Fragen des digitalen Wandels
„Im Mittelpunkt des Kongresses steht auch die Frage, wie und wo kreative „Braustätten“ und neue Angebote für die Gestaltung des digitalen Wandels entstehen. Und wie können damit neue Geschäftsfelder und zusätzliche Erlöse im Markt auch für regionale Medien generiert werden?
Das sind die Herausforderungen, denen sich alle Unternehmen in Zeiten des digitalen Wandels stellen müssen“, so Prof. Dr. Alexander W. Roos, Rektor der Hochschule der Medien Stuttgart (HdM).
Am 21. November stellen dazu hochkarätige Referentinnen und Referenten ihre Best Practice Cases vor, geben Einblick in ihre digitalen Labore und packen für die Kongressbesucher ihre digitalen Präzisions-Werkzeuge für die sozialen Medien aus. Aber auch neue Berufe im digitalen Journalismus, die optimale Nutzung automatisierter Content-Erstellung sowie Bots und digitale Ethik stehen in Stuttgart im Fokus.
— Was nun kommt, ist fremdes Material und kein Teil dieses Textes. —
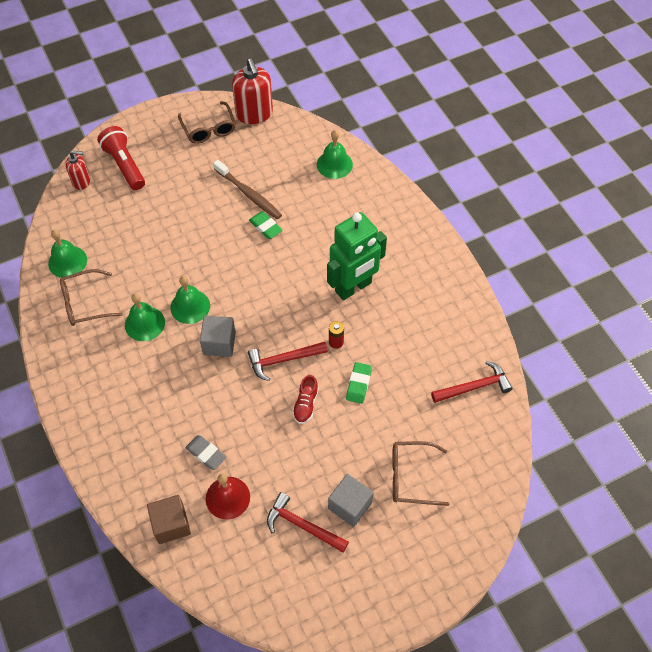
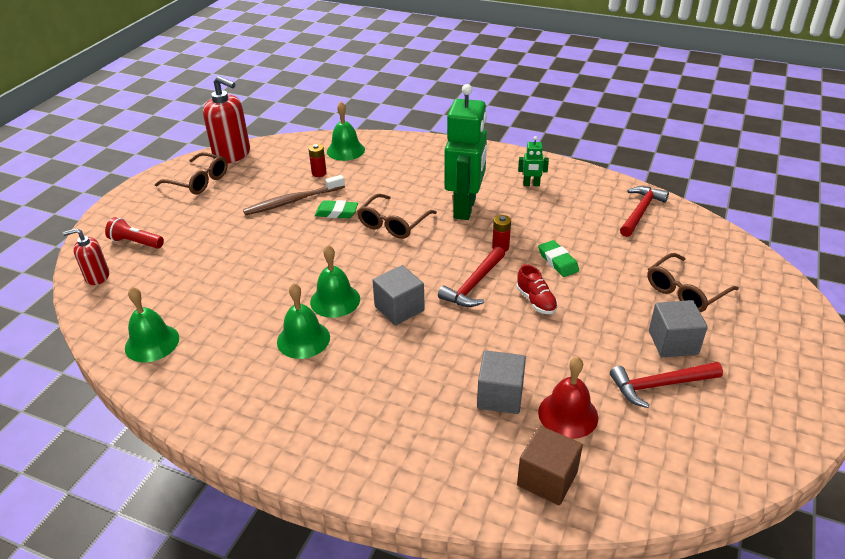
camera: 40 degrees left, 20 degrees down
(81, 181) = (97, 276): red soap dispenser -> red soap dispenser turned 150 degrees counterclockwise
(84, 303) = (214, 363): brown glasses -> brown glasses (393, 224)
(124, 165) = (136, 242): red flashlight -> red flashlight, size x0.66
(206, 454) = (500, 396): grey eraser -> grey cube
(249, 194) = (293, 201): brown toothbrush -> brown toothbrush turned 150 degrees clockwise
(292, 177) = (319, 173): none -> red battery
(427, 299) = (531, 184): none -> green robot

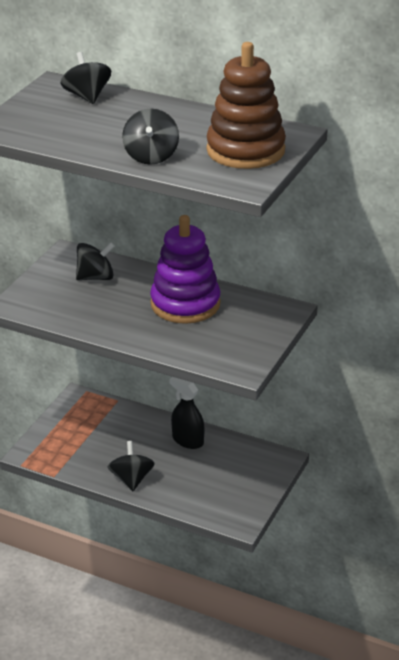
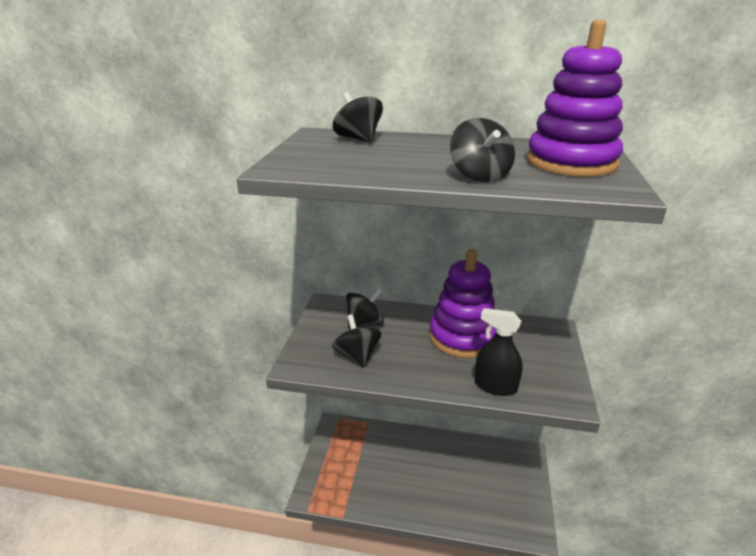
camera: 15 degrees left, 5 degrees down
(131, 479) = (415, 504): black spinning top -> black spinning top (357, 356)
(187, 440) = (443, 451): black spray bottle -> black spray bottle (495, 386)
(245, 150) = (571, 163): brown stacking toy -> purple stacking toy

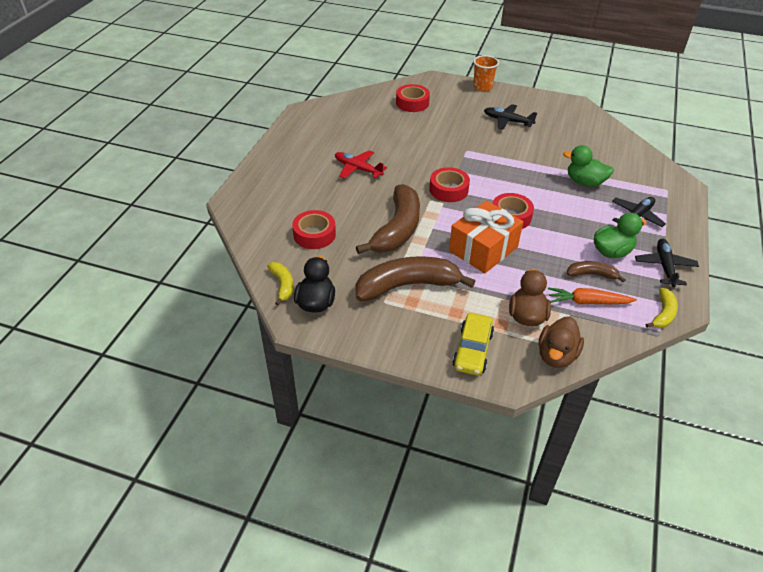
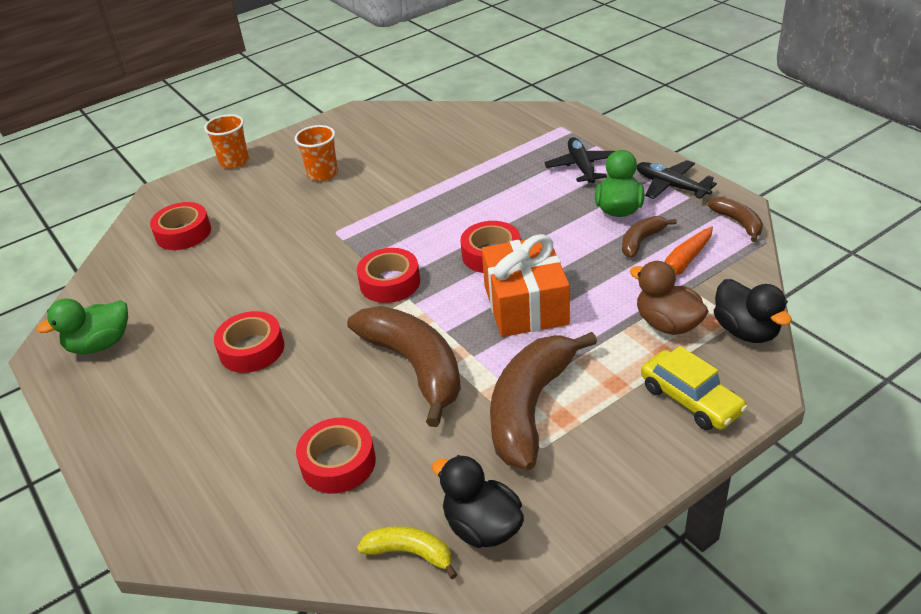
camera: 50 degrees left, 5 degrees down
(358, 169) = (252, 349): red plane -> red tape
(508, 121) = (323, 174): black plane -> orange cup
(556, 355) = (746, 331): brown duck -> black duck
(584, 182) = (492, 172): green duck -> green duck (100, 344)
(663, 314) = (738, 222): yellow banana -> brown banana

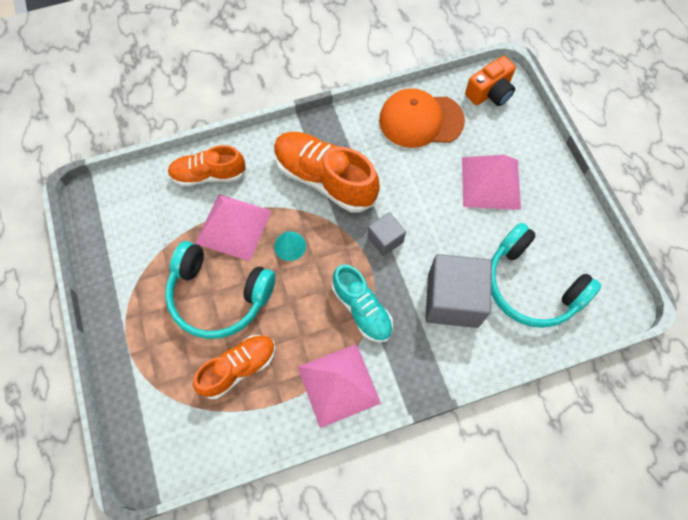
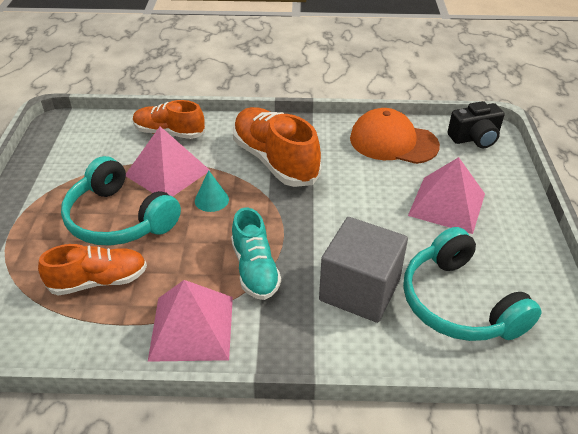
camera: 20 degrees right, 25 degrees down
(385, 239) = (310, 220): grey cube -> none
(490, 93) = (474, 138): orange camera -> black camera

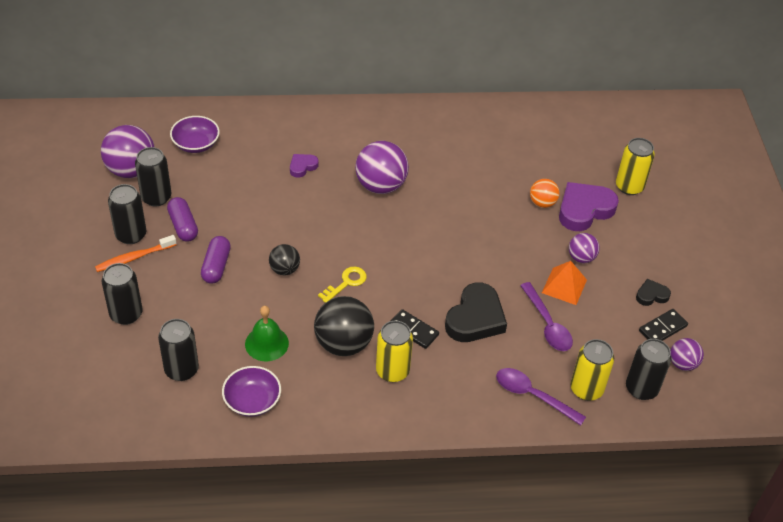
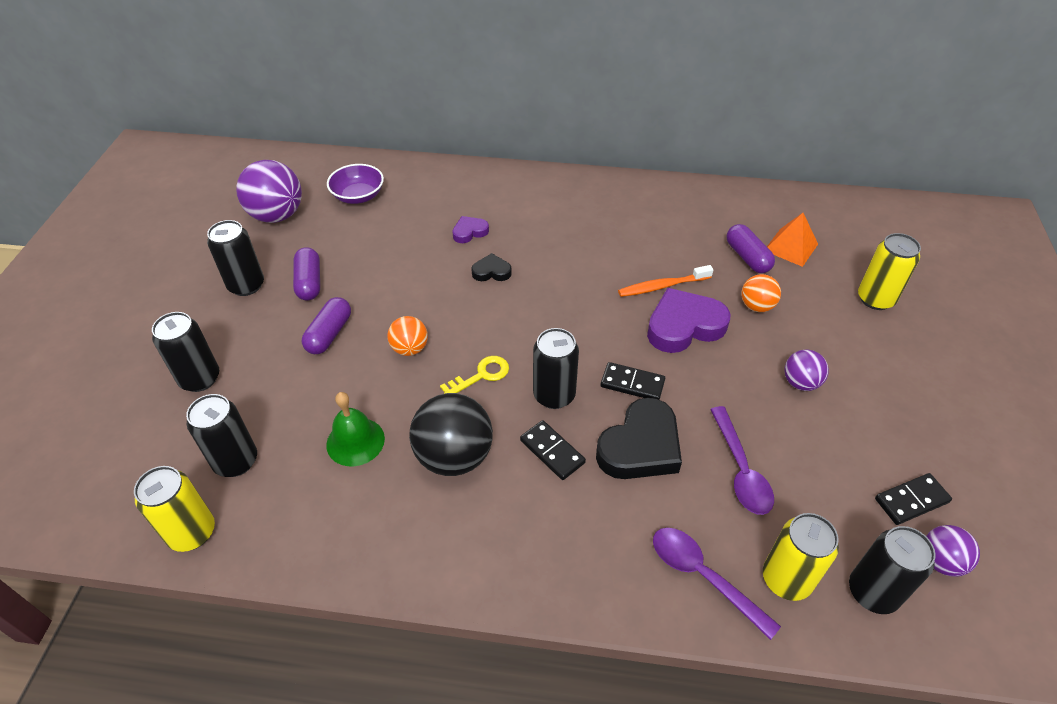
camera: 15 degrees right, 0 degrees up
(134, 258) = (239, 312): orange toothbrush -> orange toothbrush (662, 286)
(156, 197) = (292, 247): black can -> black can (554, 395)
(252, 401) = (308, 520): purple bowl -> none
(284, 269) = (410, 349): black ball -> orange ball
(381, 186) = (556, 263): purple ball -> none
(392, 371) = (509, 506): yellow can -> yellow can (192, 532)
(460, 274) = (632, 384): none -> black domino
(530, 163) = (747, 257): none -> purple capsule
(564, 286) = (771, 418): orange pyramid -> orange pyramid (791, 247)
(584, 210) = (811, 321): purple heart -> purple heart (684, 326)
(651, 295) = (897, 448): black heart -> black heart (491, 271)

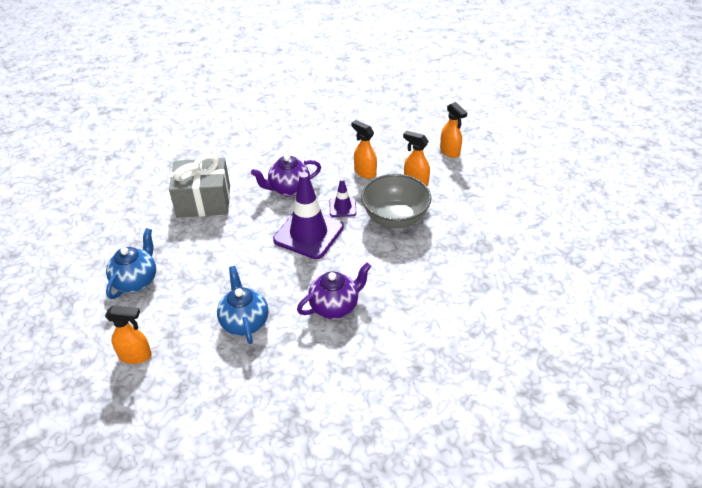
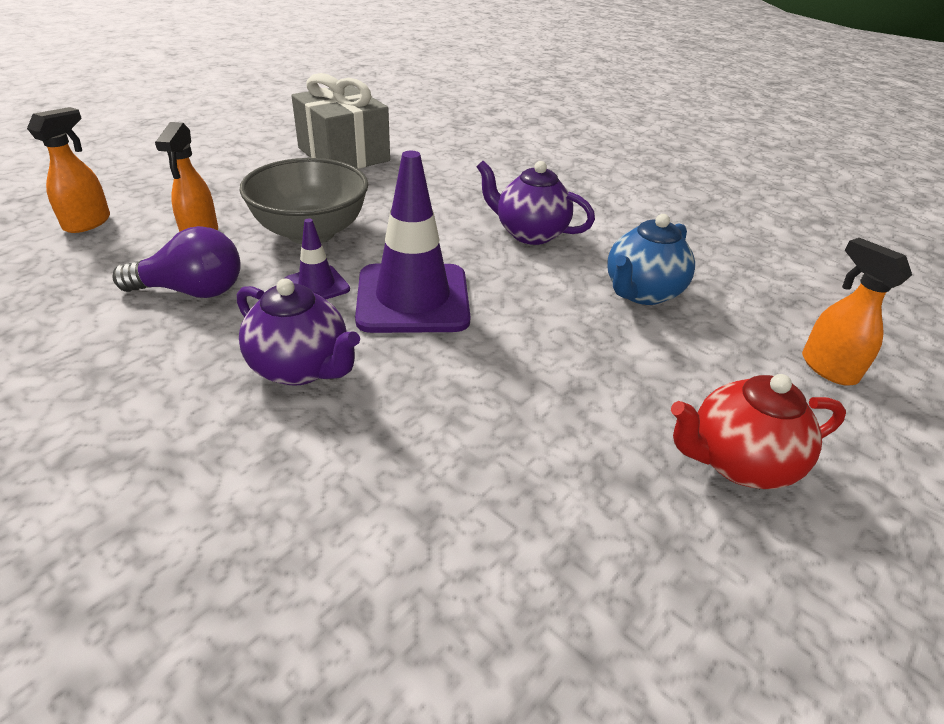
camera: 125 degrees left, 5 degrees down
(136, 281) = (738, 462): blue teapot -> red teapot
(203, 201) = (434, 492): grey gift -> grey gift (343, 154)
(364, 172) = (192, 291): orange spray bottle -> purple light bulb

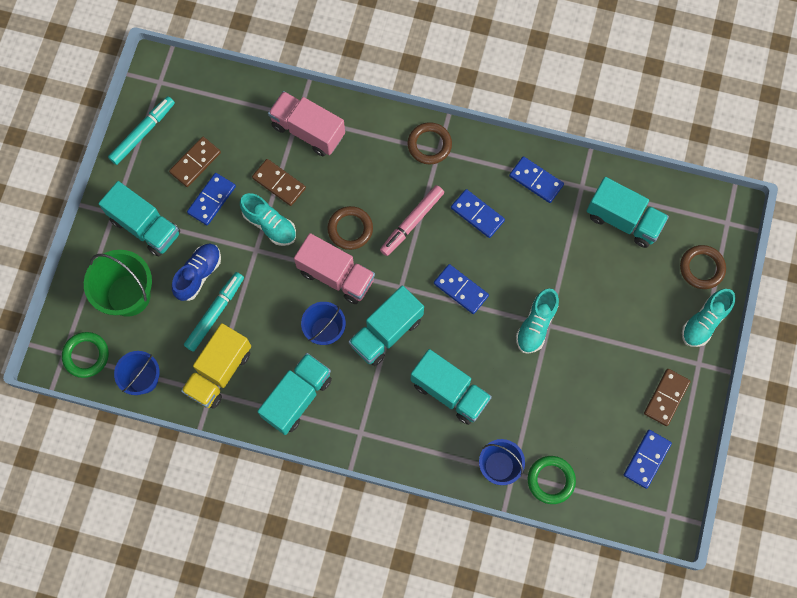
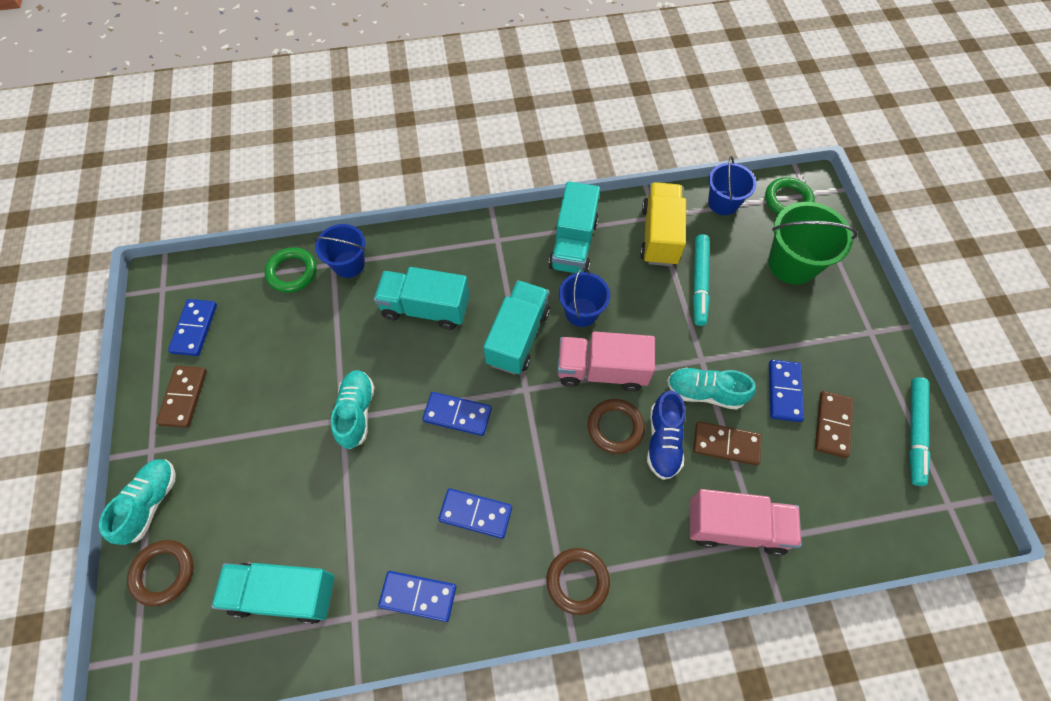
camera: 155 degrees right, 10 degrees down
(145, 226) = (829, 333): turquoise truck -> none
(198, 274) = (741, 311): blue shoe -> blue shoe (663, 441)
(412, 222) = (549, 467): pink marker -> none

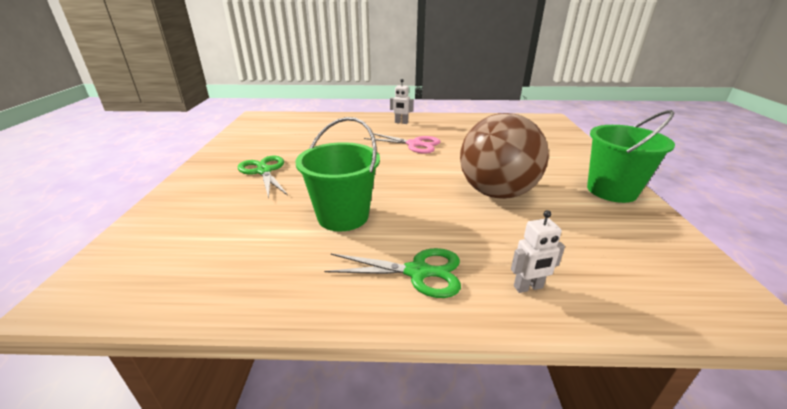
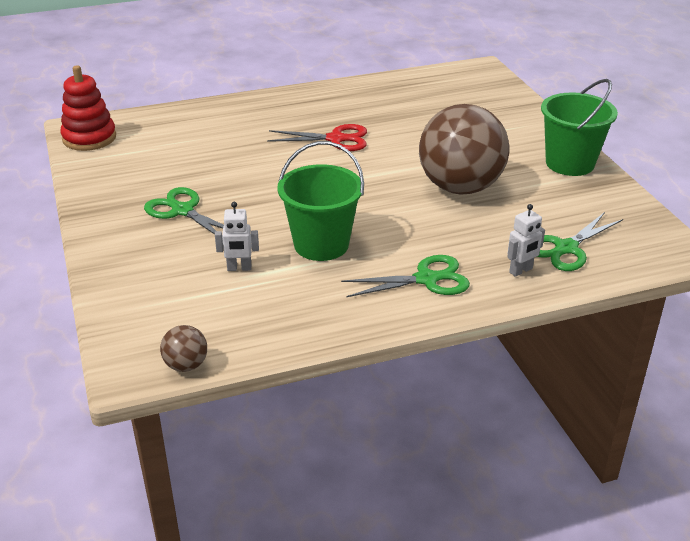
camera: 20 degrees left, 5 degrees up
(113, 308) = (186, 365): none -> brown ball
(256, 122) = (89, 138): none -> red stacking toy
(401, 122) = (296, 105): white robot -> white robot (239, 268)
(414, 144) = (336, 139): pink scissors -> red scissors
(591, 272) = (566, 248): none -> green scissors

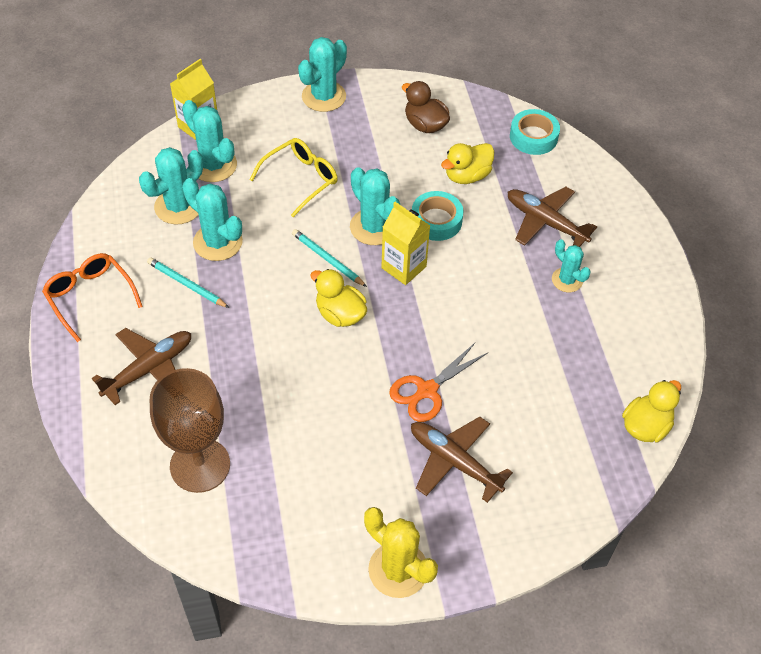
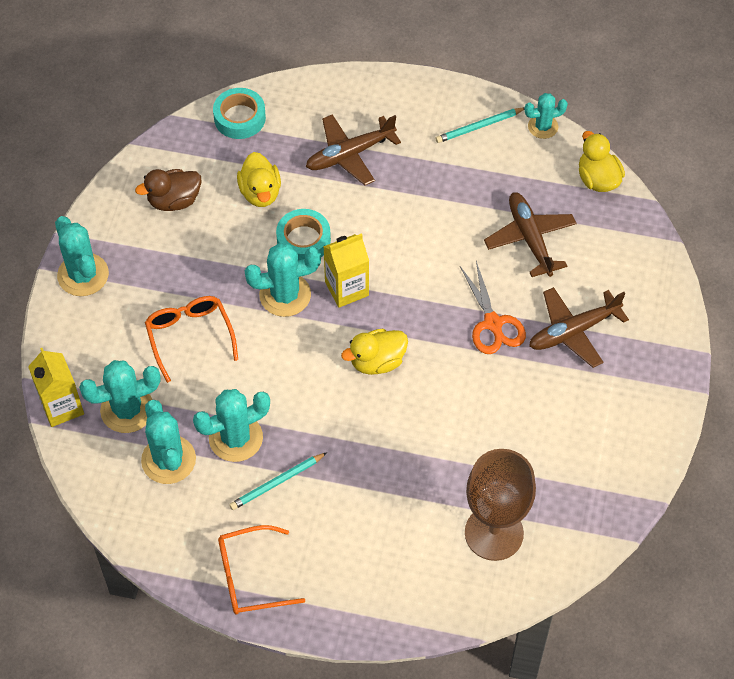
camera: 65 degrees left, 5 degrees up
(149, 369) = (366, 545): brown plane -> brown plane (530, 238)
(300, 179) = (190, 336): yellow glasses -> orange glasses
(327, 259) = (306, 349): turquoise pencil -> turquoise pencil (479, 127)
(398, 570) = (657, 412): yellow cactus -> none
(567, 280) = (423, 167): turquoise cactus -> turquoise cactus (543, 126)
Organisiert wird der Stuttgarter Medienkongress gemeinsam von der Landesanstalt für Kommunikation (LFK) und der Hochschule der Medien (HdM). Unterstützer sind die Landeshauptstadt Stuttgart, die Medien- und Filmgesellschaft Baden-Württemberg (MFG), der Südwestrundfunk und die Friedrich Ebert Stiftung. Getragen wird der Kongress von zahlreichen langjährigen Partnern.